Ein bestens bekannter, auf die Dauer wahrlich nervender Sound! Wie hoch mögen wohl inzwischen die Kosten wirklich sein, über die sich all die wichtigen Herren fetzen wie die Kesselflicker? Ich darf gar nicht drüber nachdenken! Die spinnen doch wohl, die Schwaben, diese baden-württembergischen, die scheinbar wirklich alles können außer Hochdeutsch. Stefan Laurin hat doch wirklich völlig Recht, wenn er bei denRuhrbaronen erklärt, „warum wir in NRW sauer sein müssten: Während hier die Bahnhöfe verrotten oder auf Hartz IV Niveau wie in Essen und Dortmund saniert werden, bekommt Stuttgart einen Luxus-Bahnhof.“ Unglaublich, im Grunde eine Unverschämtheit.

„Das Geld fließt massiv in den Osten und den Süden des Landes“, fährt Laurin fort. „Der Rhein-Ruhr-Express wurde schon wieder auf die lange Bank geschoben“, worüber sich der Protest hierzulande in einigermaßen überschaubaren Grenzen hält. Und im Ländle „machen die da eine Action“, worüber ich mich schon im Sommer des letzten Jahres wunderte, „als wenn dort Hochdeutsch als Pflichtsprache eingeführt werden sollte“. Wenn sie einen hypermodernen Bahnhof mit allem Schnick und Schnack bekommen sollen! Aber das wissen Sie ja. Die spinnen echt. In diesem Fall diejenigen, die vor lauter neurotischer Schwäbischerhausfrauenmentalität sich in eine unangenehme Masse zu allem entschlossener Wutbürger verwandeln.

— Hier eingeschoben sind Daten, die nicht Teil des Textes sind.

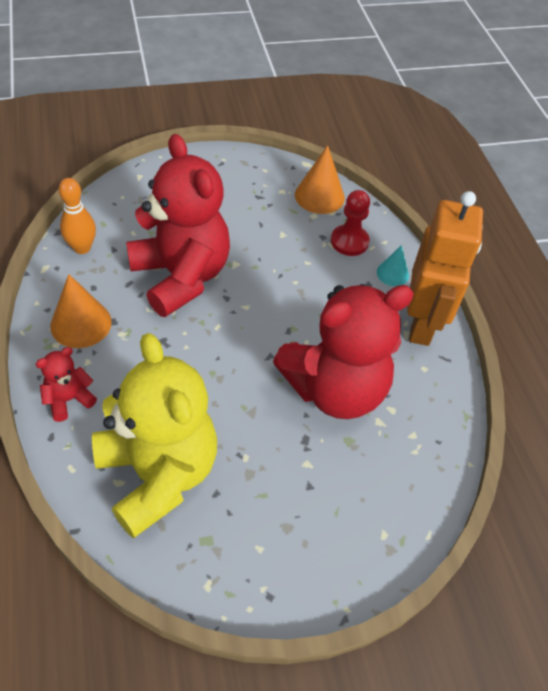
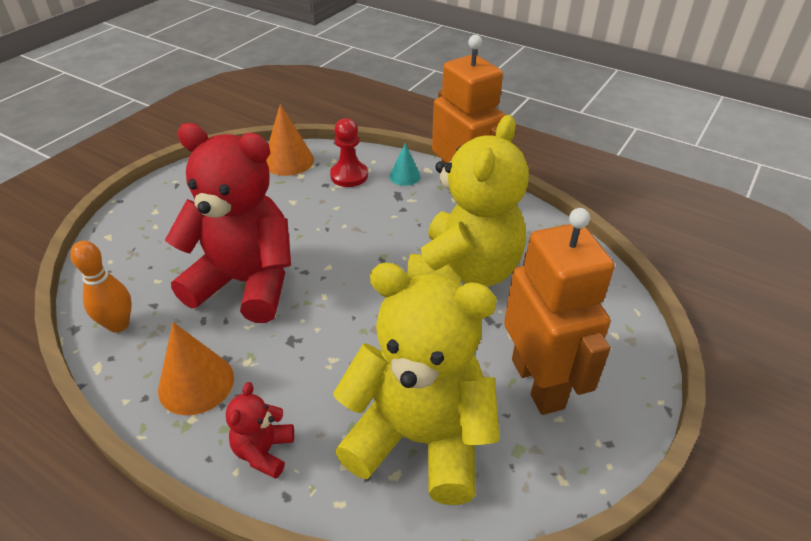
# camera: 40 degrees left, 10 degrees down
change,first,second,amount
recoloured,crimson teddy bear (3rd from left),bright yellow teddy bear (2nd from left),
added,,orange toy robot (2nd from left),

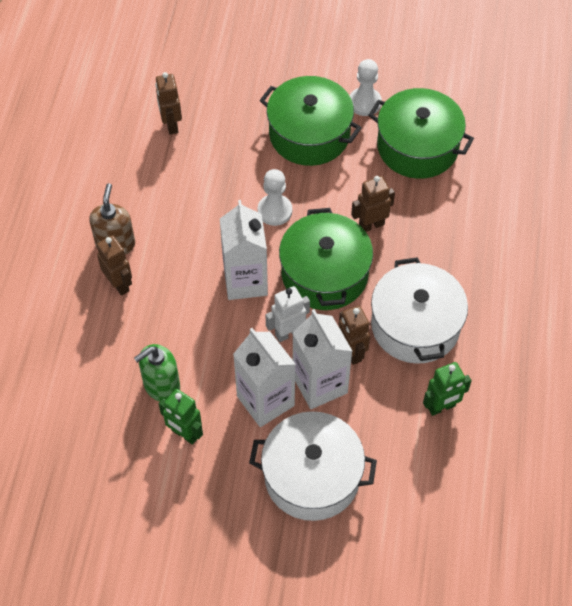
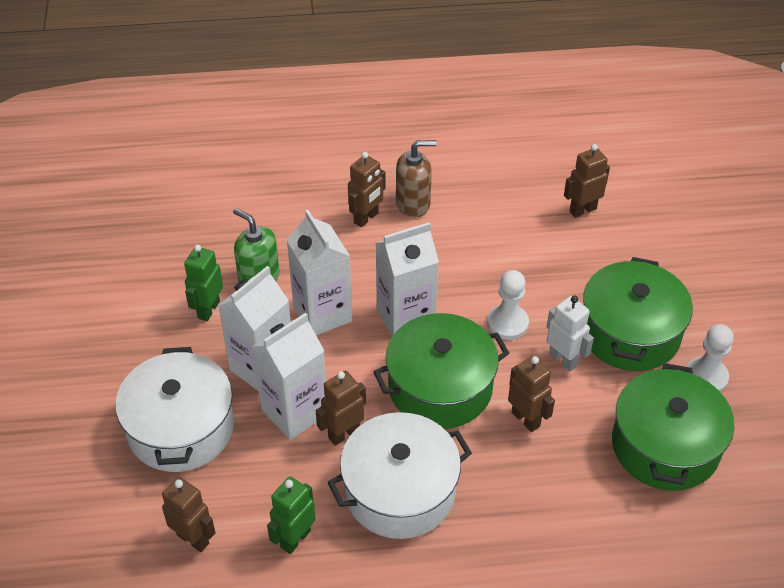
# camera: 75 degrees right, 10 degrees down
change,first,second,amount
moved,snow-white toy robot,,
turned,green toy robot (2nd from left),,75 degrees clockwise
added,,dark brown toy robot (1st from left),
added,,snow-white juice carton (3rd from left),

Die einen ergötzen sich an der Gigantonomie, für die ihnen in derBoomtown der deutschen Wachstumsmetropole Nr. 1 kein Cent zu viel zu sein scheint. Die anderen fühlen sich als die Avantgarde all Jener, die den Sinn des Lebens in Haushaltsdisziplin meinen gefunden zu haben, denen Verzicht und Askese die reine Freude ist, die es als Fortschritt empfinden, wenn alles so bleibt, wie es ist. Die Protestbewegung gegen "Stuttgart 21“, wenn ich zum Schluss selbst zitieren darf, „steht für den Fortschritt, weil sie nicht mehr, wie die Alten vorgeschrieben hatten, die CDU wählen. Aber sie bewahren die Tradition, weil sie im Grunde denselben Scheiß labern wie die besagten Alten. Nur eben auf eine etwas fortschrittlichere Art und Weise.

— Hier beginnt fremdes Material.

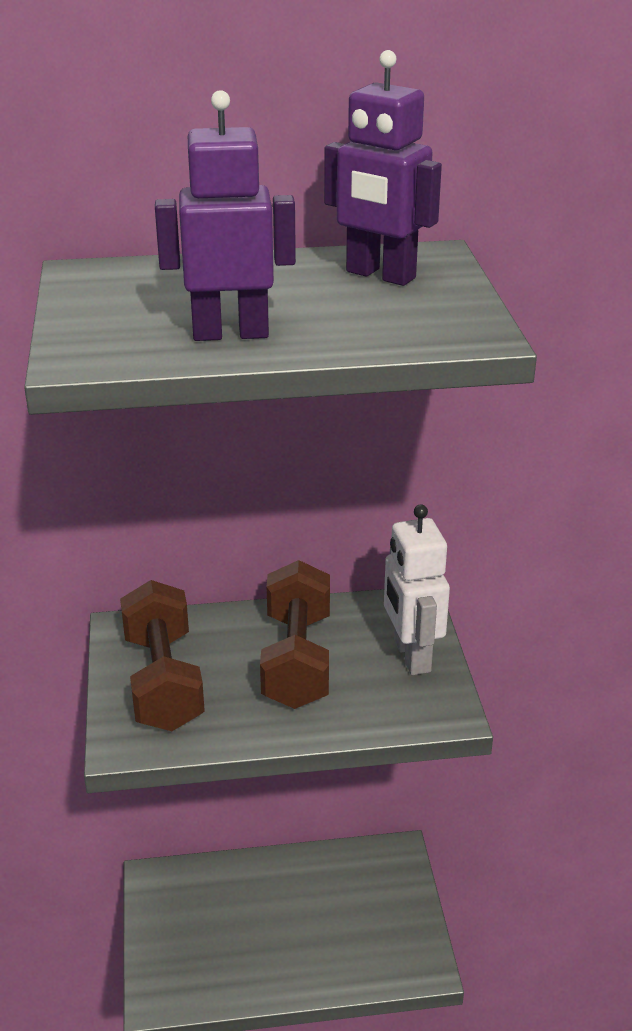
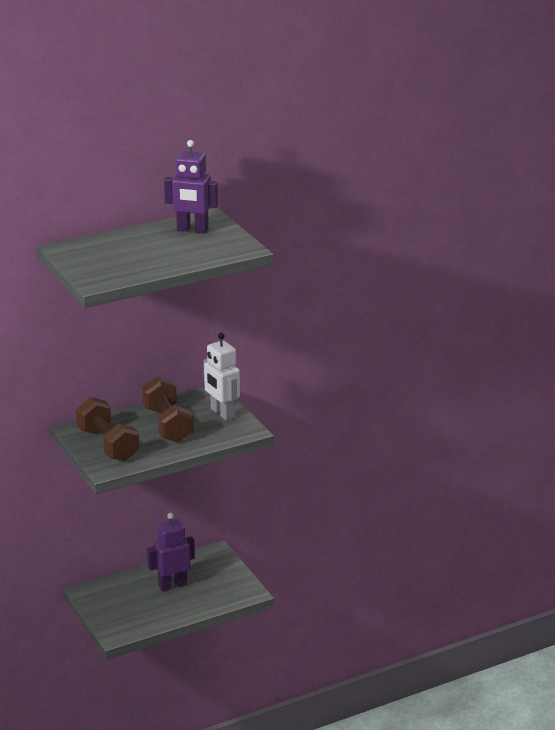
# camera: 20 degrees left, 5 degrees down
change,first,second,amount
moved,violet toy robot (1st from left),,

Für den Rückschritt `entschlossen zum Konflikt´. Rettet die Bäume! Vorwärts zur Langsamkeit! Kampf den Reaktionären! Für eine rückschrittliche Politik!“ Sie hatten Zweifel, ob sie das für den Erfolg des Referendums nötige Quorum schaffen könnten. Aber sie hatten das sichere Gefühl, für die große Mehrheit der Bevölkerung zu sprechen. Seit gestern wissen wir: beide Annahmen waren falsch. Viele sind trotz kalten Wetters ins Wahllokal gegangen, und die übergroße Mehrheit hat Nein zu den Baumschützern gesagt. Ein beeindruckendes Votum für den „Filz“. Nein, ich sympathisiere mit den sog. Bahnhofsbefürwortern genauso wenig wie mit dem Stuttgarter Luxusprojekt selbst. Und meine Skepsis gegenüber Volksabstimmungen ist nicht vollends gewichen.

Doch wenn eine „Bewegung“, die öffentliche Gelöbnisse zum Schutz eines alten Bahnhofs abhält, so eine deutliche Abfuhr vom Volk erhält, werde ich versöhnlicher. Sehen Sie sich dieses – um es zurückhaltend zu formulieren – perverse Treiben doch nur einmal an! Hier. Mir machen solche Leute Angst. Die Wutbürger, ihre Wut gilt nicht allein irgendeiner Baustelle. Ihre Wut geht im Grunde gegen alles, wofür es sich lohnt, in diesem Lande einzustehen. Diese Leute sind im Grunde eine Gefahr für die Demokratie. Ihre Siege wären unsere Niederlagen. Aber sie haben nicht gesiegt; sie haben in der von ihnen geforderten Volksabstimmung krachend verloren. Ein Grund zur Freude! Was für eine Freude.